# A New (To Me) CAAD5



## SRV (Dec 26, 2006)

I just bought my first Cannondale with the idea of racing a few crits this year. I got the bike for a good price, but there are some things I want to change and need some help in determining sizes.

The bike currently has a 9 speed triple 105 Octalink crank and bottom bracket. I want to change to a double and possibly upgrade while I'm at it. My problem - I don't know what size BB or derailleur clamp size to look for. Any problem using a newer 10 speed crank with the other 9 speed components?

The other item is the seatpost which is a Ritchey Comp that looks like it weighs 5 pounds. What seat post diameter for a replacement?

Thanks for the help.


----------



## MaestroXC (Sep 15, 2005)

SRV said:


> I just bought my first Cannondale with the idea of racing a few crits this year. I got the bike for a good price, but there are some things I want to change and need some help in determining sizes.
> 
> The bike currently has a 9 speed triple 105 Octalink crank and bottom bracket. I want to change to a double and possibly upgrade while I'm at it.

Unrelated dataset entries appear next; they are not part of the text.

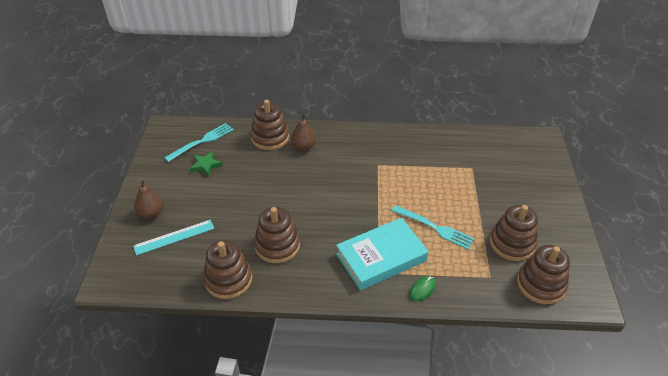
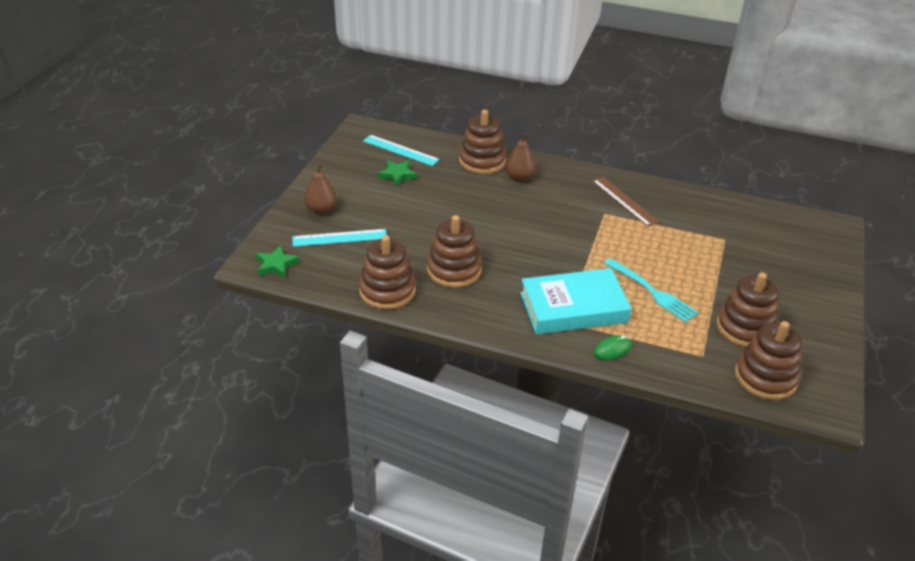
camera: 15 degrees right, 5 degrees down
(126, 277) = (276, 265): none -> green star
(202, 141) = (400, 150): turquoise fork -> turquoise ruler
(389, 150) = (624, 201): none -> brown ruler

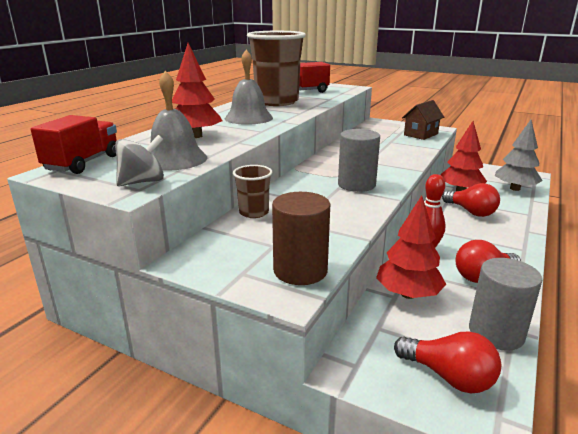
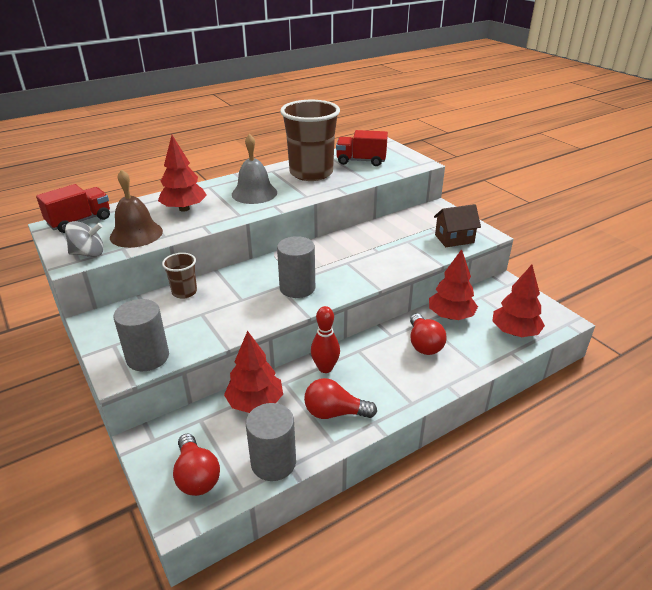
camera: 30 degrees right, 10 degrees up
(175, 159) = (136, 234): grey bell -> brown bell
(300, 270) = (147, 357): brown cylinder -> grey cylinder
(515, 188) = (515, 332): grey tree -> red tree

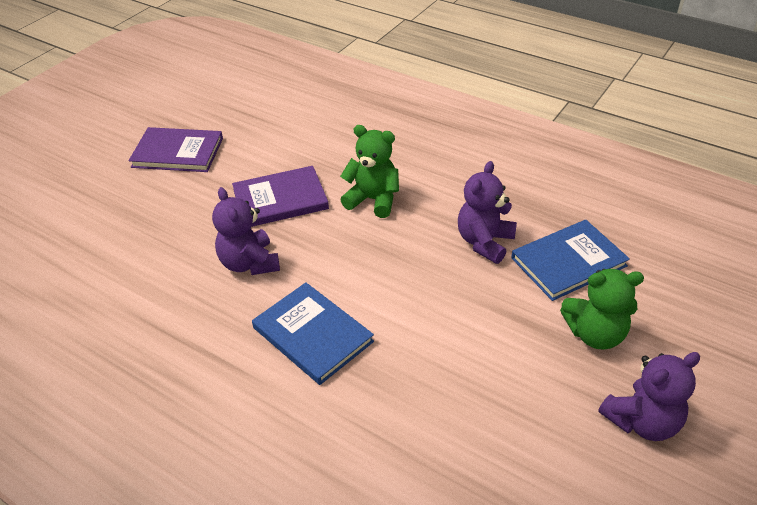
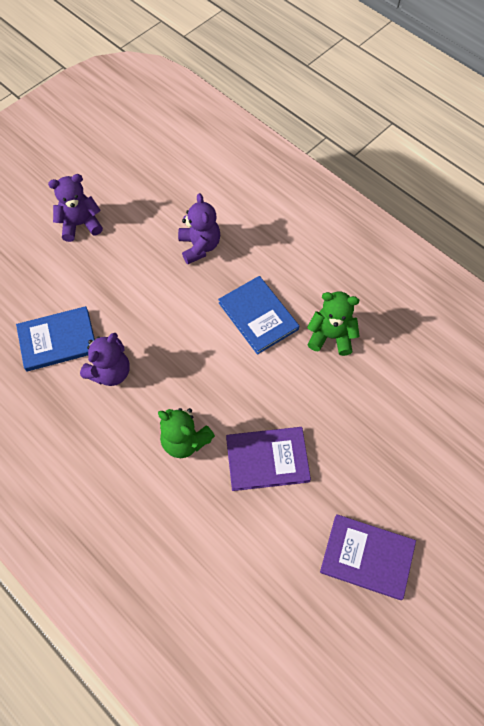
camera: 170 degrees left, 20 degrees up
(249, 263) = (298, 389): purple teddy bear -> purple teddy bear (199, 246)
(595, 334) = (74, 280): green teddy bear -> green teddy bear (331, 336)

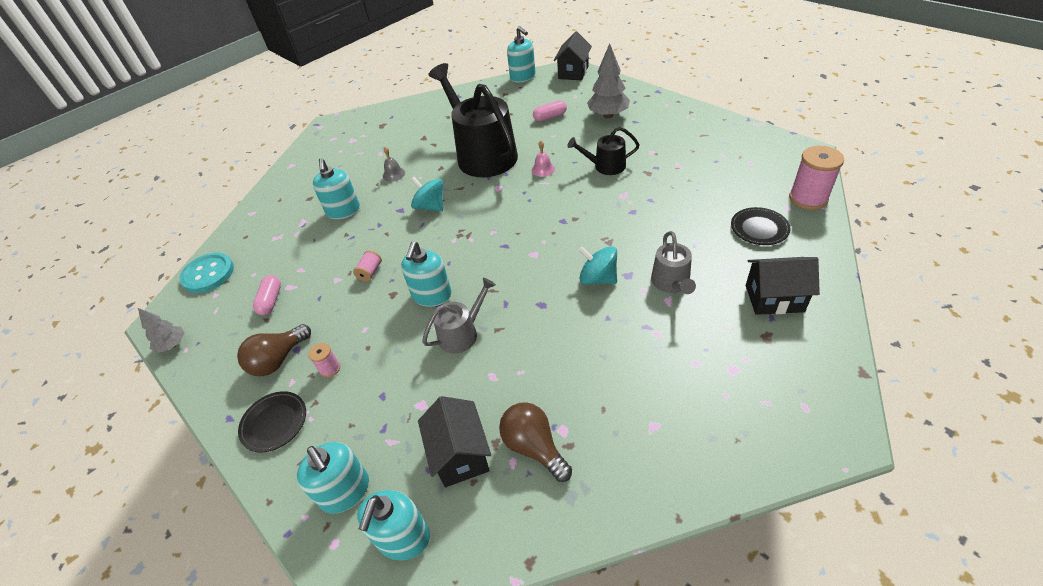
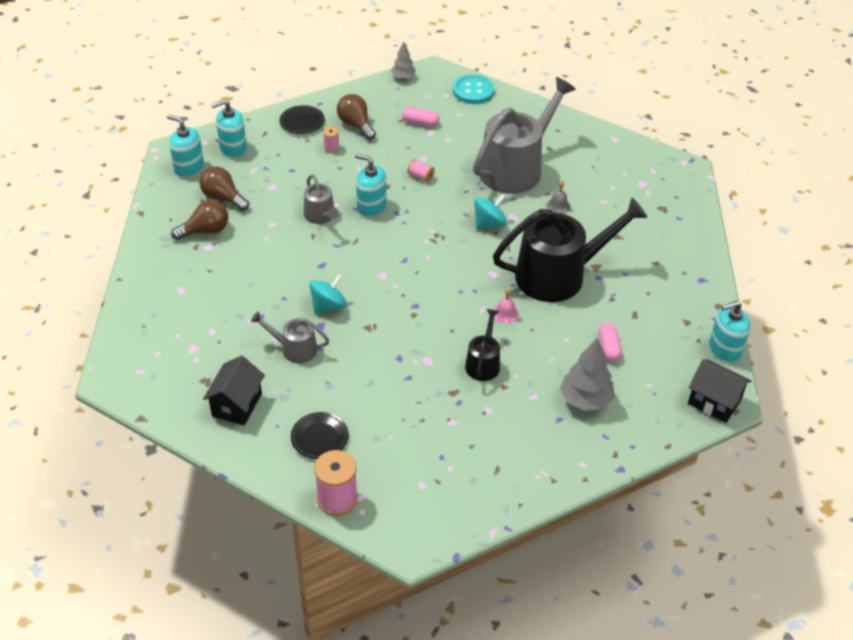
camera: 100 degrees right, 0 degrees up
(343, 211) = (515, 168): turquoise soap dispenser -> grey watering can
(460, 454) = (223, 198): black house -> brown light bulb

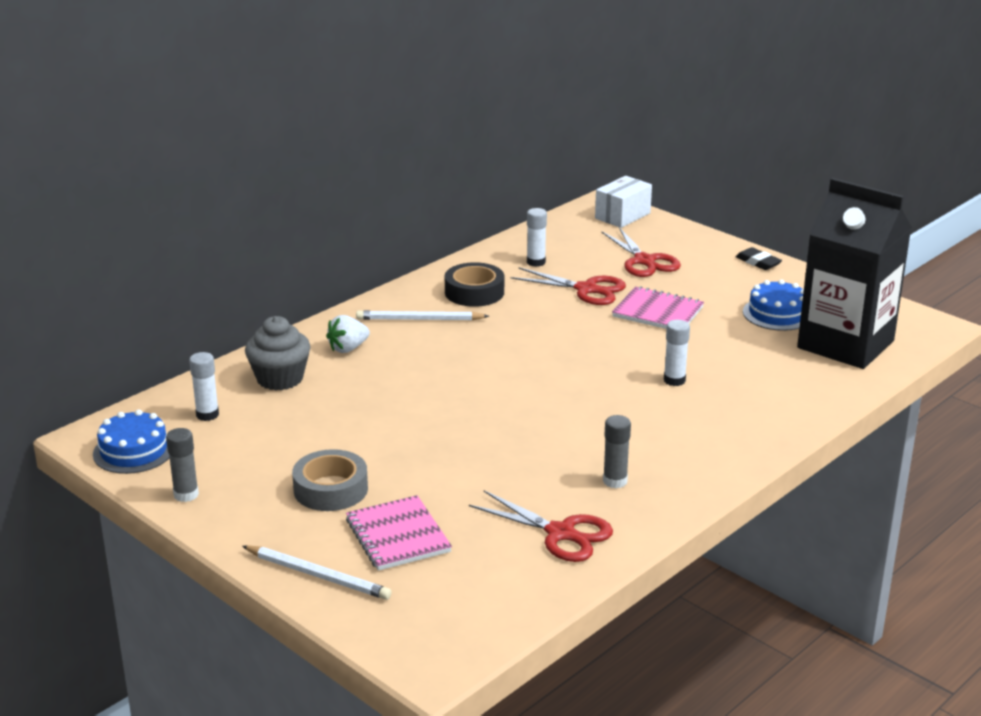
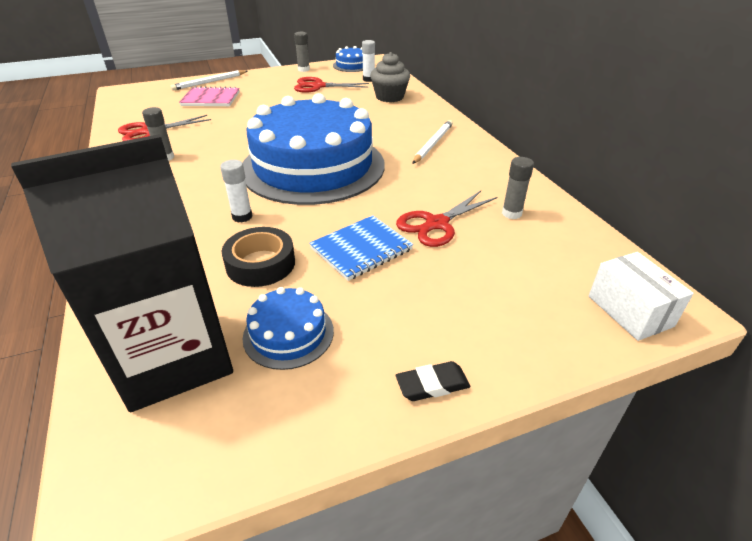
camera: 115 degrees right, 10 degrees up
(330, 489) = (268, 93): grey tape -> none
(348, 348) = (410, 117): white strawberry -> none
(474, 292) = (464, 171): black tape -> black tape (260, 264)
(536, 262) = (511, 213): white glue stick -> grey glue stick
(540, 374) = (313, 166): none -> blue cake
(644, 261) = (484, 281): red scissors -> red scissors (318, 86)
(657, 312) = (361, 249): pink notebook -> blue notebook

My problem - I don't know what size BB or derailleur clamp size to look for. Any problem using a newer 10 speed crank with the other 9 speed components?
> 
> ...


1. There shouldn't be any problems using a 10v crank with 9v chain/cassette/shifters. You may want to use a 10v chain just in case.

2. Cannondales are English threaded; ie 68mm shell. BB spindle length depends on the crank, and in your case, 105 Octalink BBs are different from Ultegra and Dura Ace BBs; the spline on the 105 spindle is longer. For instance, if you get a 105 Octalink double, the spindle length will be 112 or thereabouts, and Ultegra or DA will be 109.5. Don't worry overmuch, just ask the shop or site you buy from about compatibility and they should be able to steer you right. You can find 9v Dura Ace doubles in good shape on eBay fairly frequently, such as these, or these Ultegras.

3. Derailleur clamp on a CAAD5 should be 31.8
4. Seatpost diameter is 27.2.


----------



## SRV (Dec 26, 2006)

Thanks for the info, Maestro. That's exactly what I needed.


----------